Foresters listed "high levels of non-disclosure" as the first reason...along with mortality. Interesting info on the non-disclosure part.

Instead of raising rates, they withdrew from telesales...which I respect. I don't like it, but I respect it.

Exactly, I noticed it too. Which is why I say the mortality problems were tied to unethical behavior on the part of some agents using it.
 
Exactly, I noticed it too. Which is why I say the mortality problems were tied to unethical behavior on the part of some agents using it.

When Foresters says "Non Disclosure" they are referring to rescinded claims. When a claim is rescinded, it's because of "Material Non Disclosure".

They are not referring to the disclosures you need to provide to the applicant up front.

And sorry bud but mortality is not affected by the process by any meaningful margin.
 
When Foresters says "Non Disclosure" they are referring to rescinded claims. When a claim is rescinded, it's because of "Material Non Disclosure".

They are not referring to the disclosures you need to provide to the applicant up front.

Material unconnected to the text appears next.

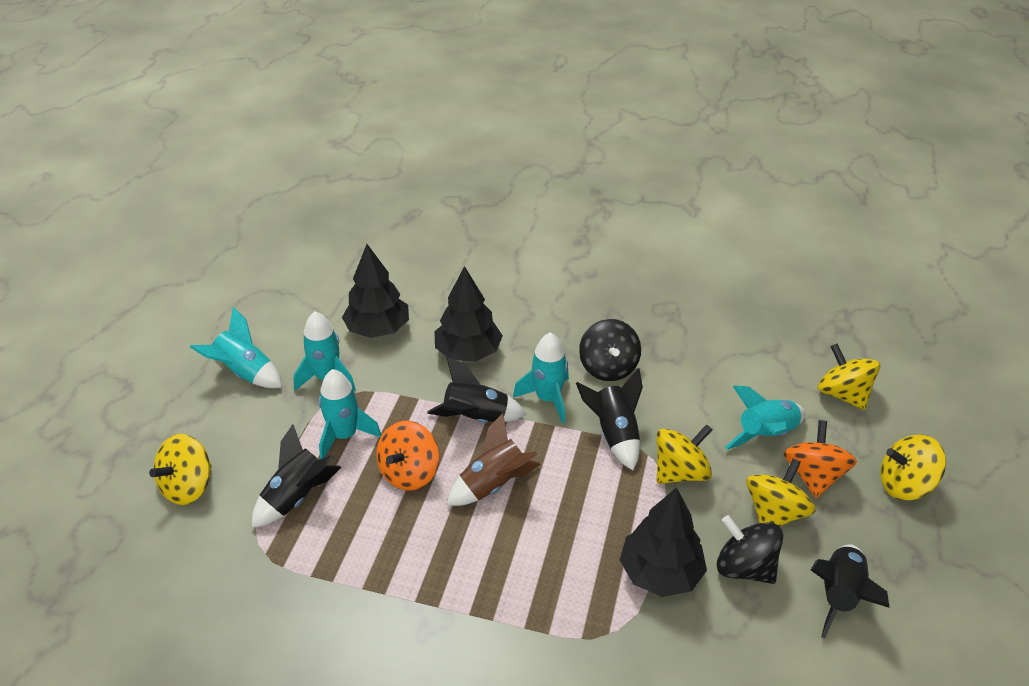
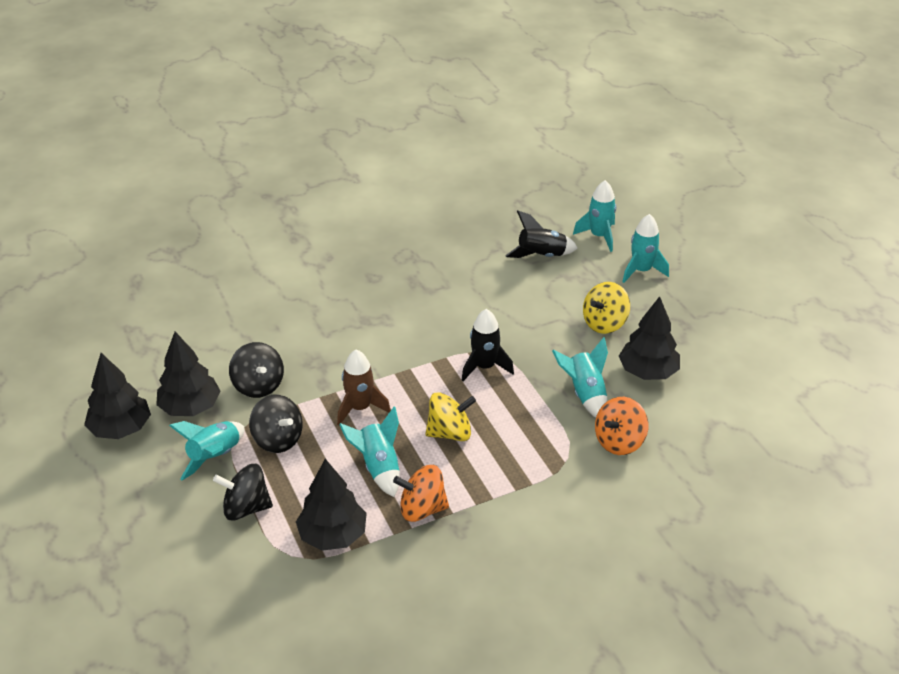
black rocket: 4 -> 2
black spinning top: 2 -> 3
black tree: 3 -> 4
yellow spinning top: 5 -> 2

And sorry bud but mortality is not affected by the process by any meaningful margin.

So, if you have significant problems with rescinded policies, is it fair to assume that there were some you missed because they lived beyond 2 years?

As Alvin at Trinity always like to say, the worst are third year claims.
 
When Foresters says "Non Disclosure" they are referring to rescinded claims. When a claim is rescinded, it's because of "Material Non Disclosure".

They are not referring to the disclosures you need to provide to the applicant up front.

And sorry bud but mortality is not affected by the process by any meaningful margin.

While I am sure there is a percentage of the "material non disclosures" coming from the clients. It would be interesting to see the rescinded ratios for some of the agents. I have read on here that companies do not pay <2 year old claims. That has not been my experience. In my limited experience.
 
FYI, the claims thing is not something that applies to me personally.

And yes you're on the right track which is precisely the problem. If there are higher than normal claims in 2 years, that will certainly mean there are others beyond the 2 year mark which are the worst because carriers can't contest them and thus lose a ton of money.

What Foresters is saying is two fold:
  1. Telesales apps are resulting in a higher number of rescinded claims compared to f2f.
  2. Overall mortality (even beyond the 2 year mark) on telesales apps is higher than normal compared to f2f.
  3. The above negative aspects of telesales apps put the whole product at risk, thus we are dumping the problem child.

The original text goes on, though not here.